15:00 November 16, 2009 PST

Loading pages from the Internet into browsers or accessing your favorite applications may seem pretty fast now, but the folks at Google think it could be a lot faster. Designed specifically for minimizing latency, the new SPDY protocol currently undergoing testing is proving to be an awful lot faster than more familiar HTTP and will shortly break out of the lab and head for the real-world.

Chromium is the open source code on which Google's browser, Chrome, is based. Not content with developing a fast browser though, the folks behind Chromium are now looking at the way browsers and servers communicate with the aim of speeding things up a bit.

HTTP became a web standard in 1996 and has since been the transfer protocol of choice for the vast majority of surfers around the world. Developers at Google have come up with SPDY (pronounced SpeeDY), an application-layer protocol for transporting content over the web. Using Google Chrome with SPDY support, they have undertaken a limited test in lab conditions and noted significant improvements in download speeds.

Connecting to and loading up the top 25 websites enjoyed a 55 percent speed increase and while the team recognizes that there is still some way to go, initial results are encouraging. SPDY now needs real-world testing and the developers are asking for the active participation, feedback and assistance of the web community.

Netizens interested in helping can view the documentation and code before getting involved in the development via a special discussion group.

The video below shows the reasoning behind wanting to make the web faster:

http://www.youtube.com/watch?v=IWWBnJEsUtU&feature=player_embedded
 
Why do you waste your time posting this here? You think any of the forumers here are competent enough even to understand what the post means? This is a forum full of failures in life. Wake up leh.
 
Why do you waste your time posting this here? You think any of the forumers here are competent enough even to understand what the post means? This is a forum full of failures in life. Wake up leh.

You had just spoken for yourself. Wake up moron! :D
 
For most of the users in not just SG speed bottle-neck is their ISPs' not delivering as much bandwidth as they had claimed to be supplying and which users had paid for - if not OVERLY paid for.
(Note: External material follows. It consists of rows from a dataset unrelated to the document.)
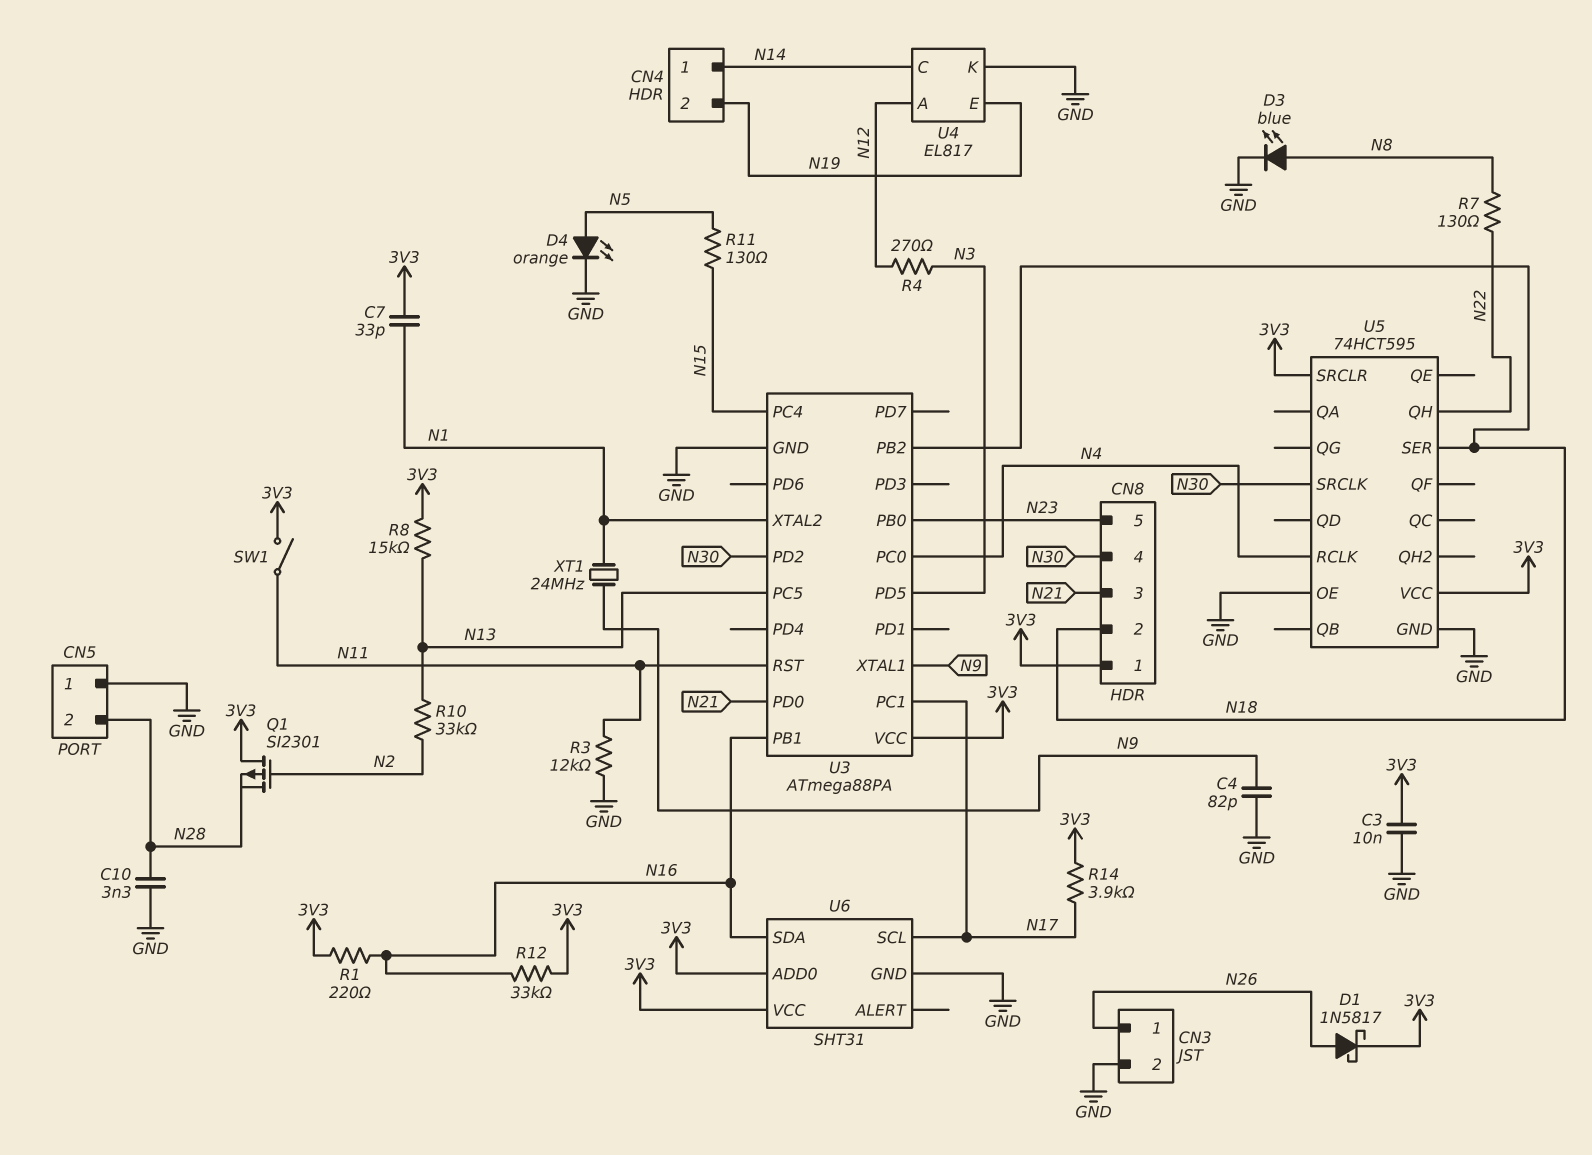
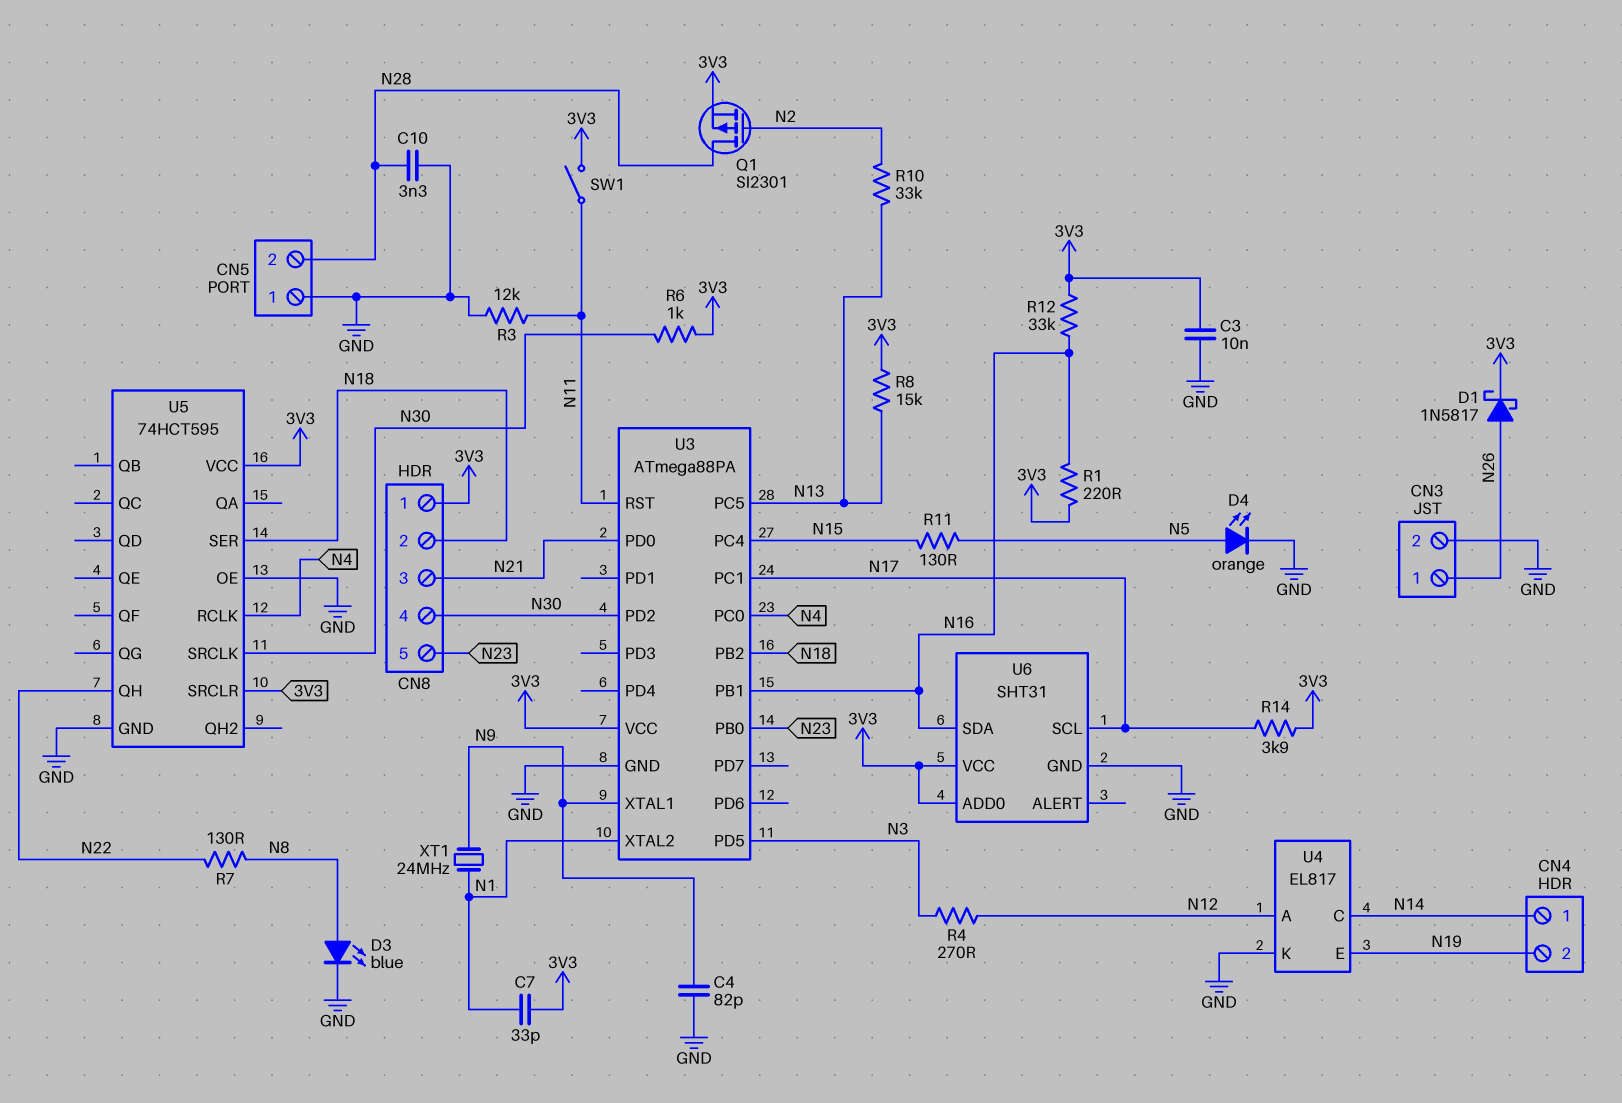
Q1: PMOS SI2301 (G N2, D 3V3, S N28) -> PMOS SI2301 (G N2, D N28, S 3V3)
R6: none -> 1k (3V3, N30)

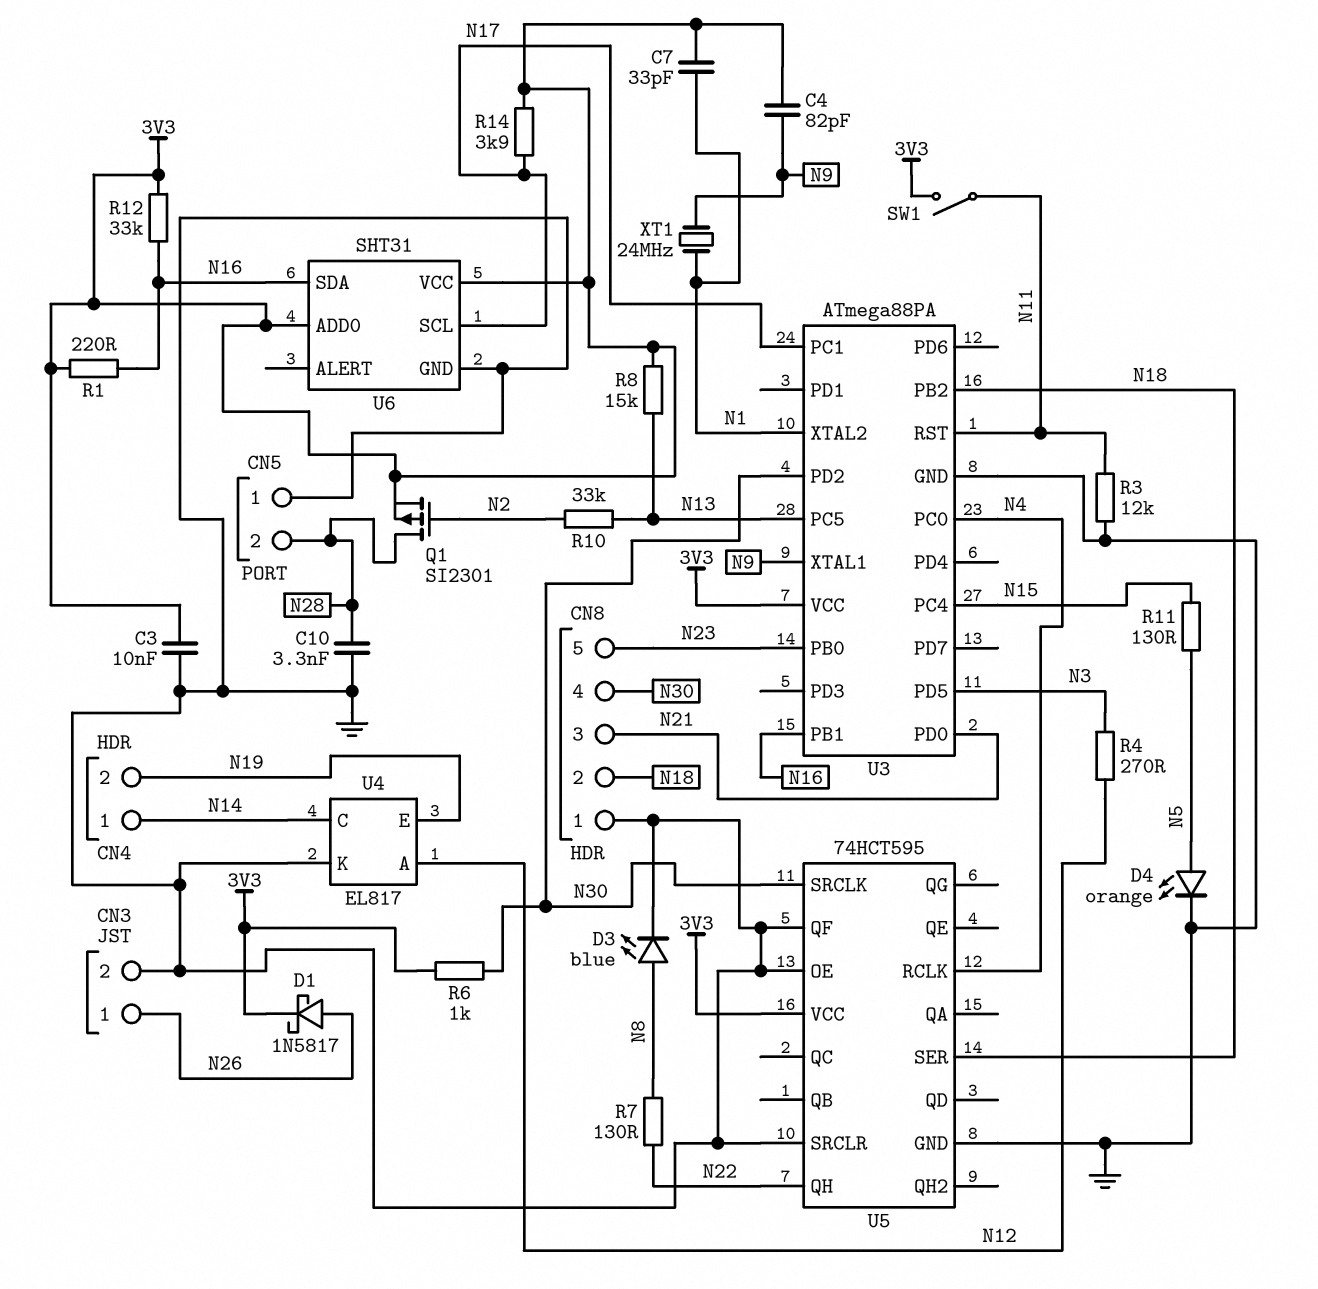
C4: 82pF (GND, N9) -> 82pF (3V3, N9)
CN8 pin 1: 3V3 -> GND
U5 pin QF: none -> GND
U5 pin SRCLR: 3V3 -> GND

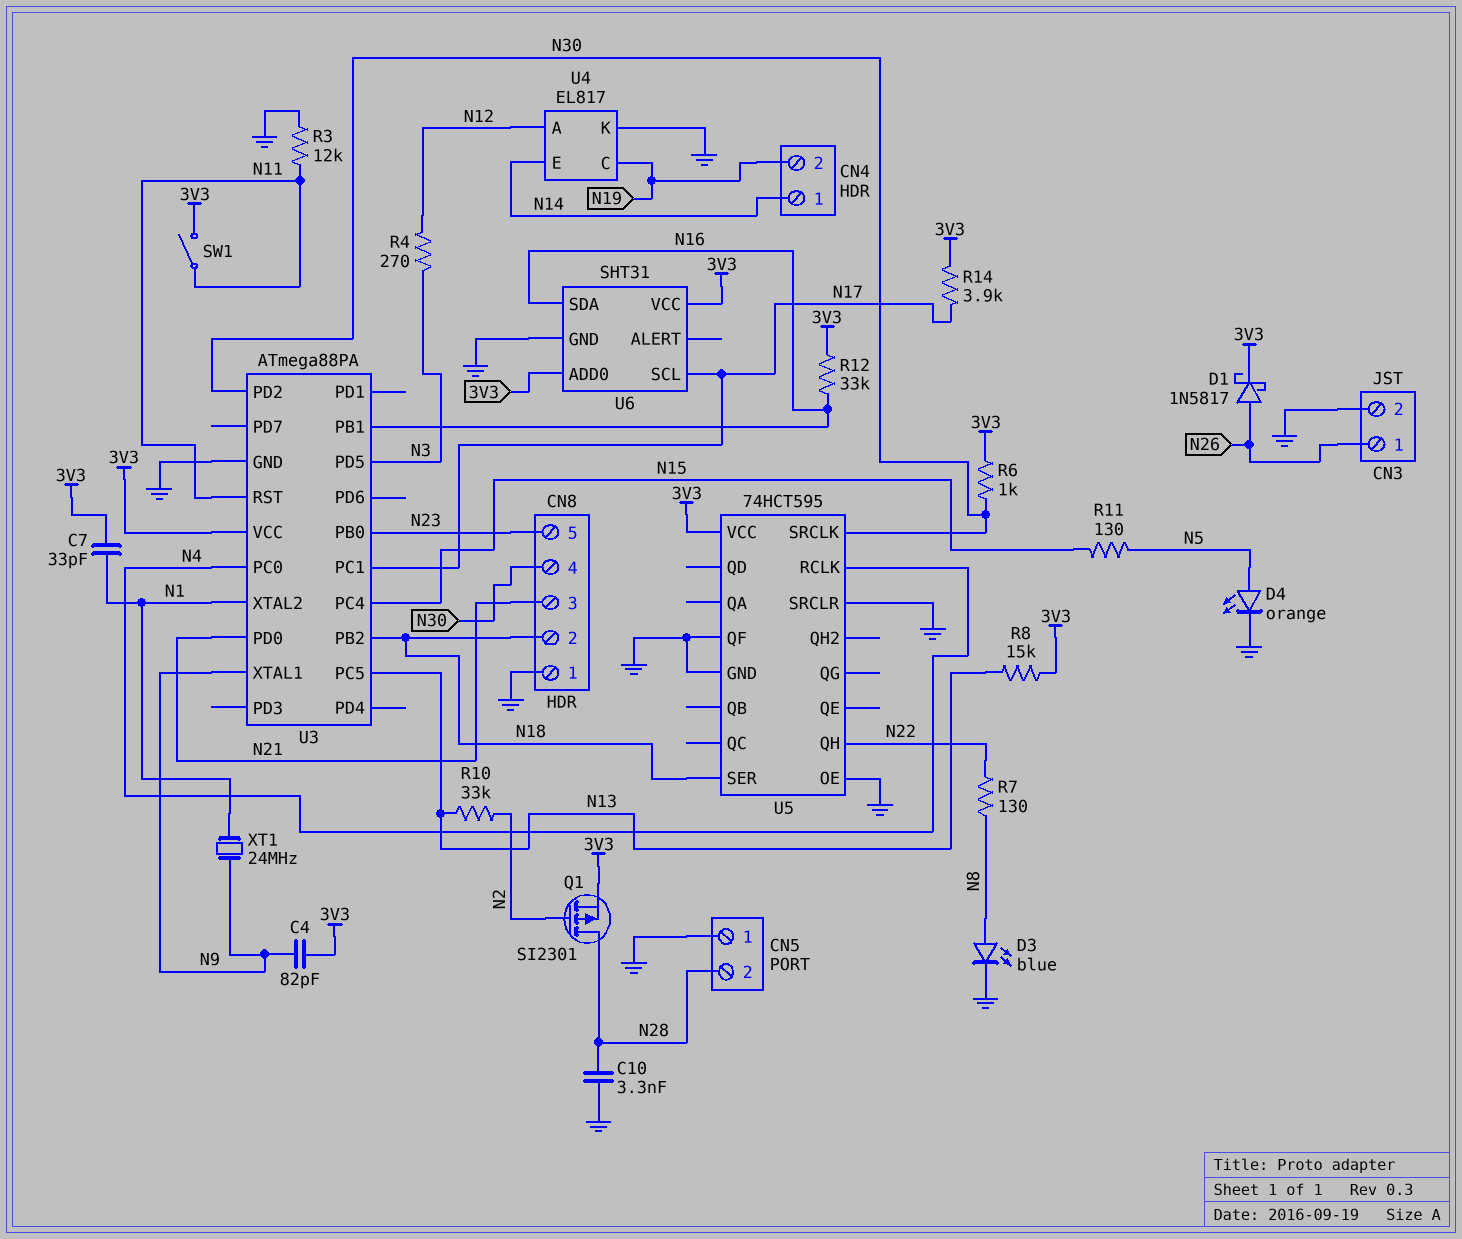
C3: 10nF (3V3, GND) -> none
R1: 220 (3V3, N16) -> none
U4 pin C: N14 -> N19
U4 pin E: N19 -> N14

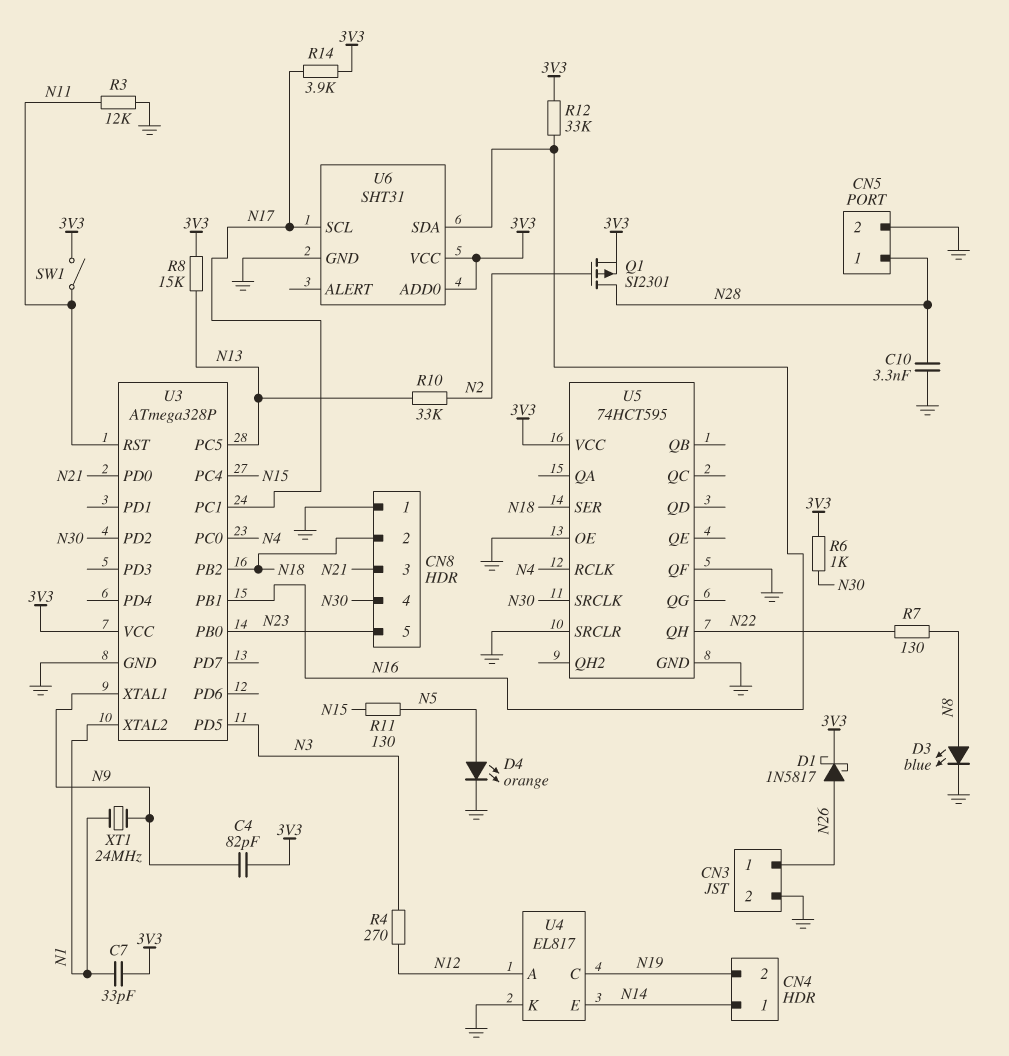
CN5 pin 1: GND -> N28
CN5 pin 2: N28 -> GND
U3: ATmega88PA -> ATmega328P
You usually get just a fraction of your subscribed speed, seldom will you find it reach full, usually just less than half of what you had paid for.

This is not something that a new protocol can fix unfortunately.

If our ISPs lived up to their promises and delivered full bandwidth, even with good old HTTP protocol, we can be very happy downloading.

In particular I wish to point out that SG ISPs delibrately block and drop the downloading speed targeting P2P downloading. It is slowest in a list of Asian countries including many 3rd world. For huge download it is bit-torents aka P2P protocol that is really the most efficient technically. The SG ISPs are blocking these aribitarily, and they do indeed spent time and manpower and costly equipment to delibrately slow us down while they should be doing the reversed.

All I can say is KNNCCB to IDA.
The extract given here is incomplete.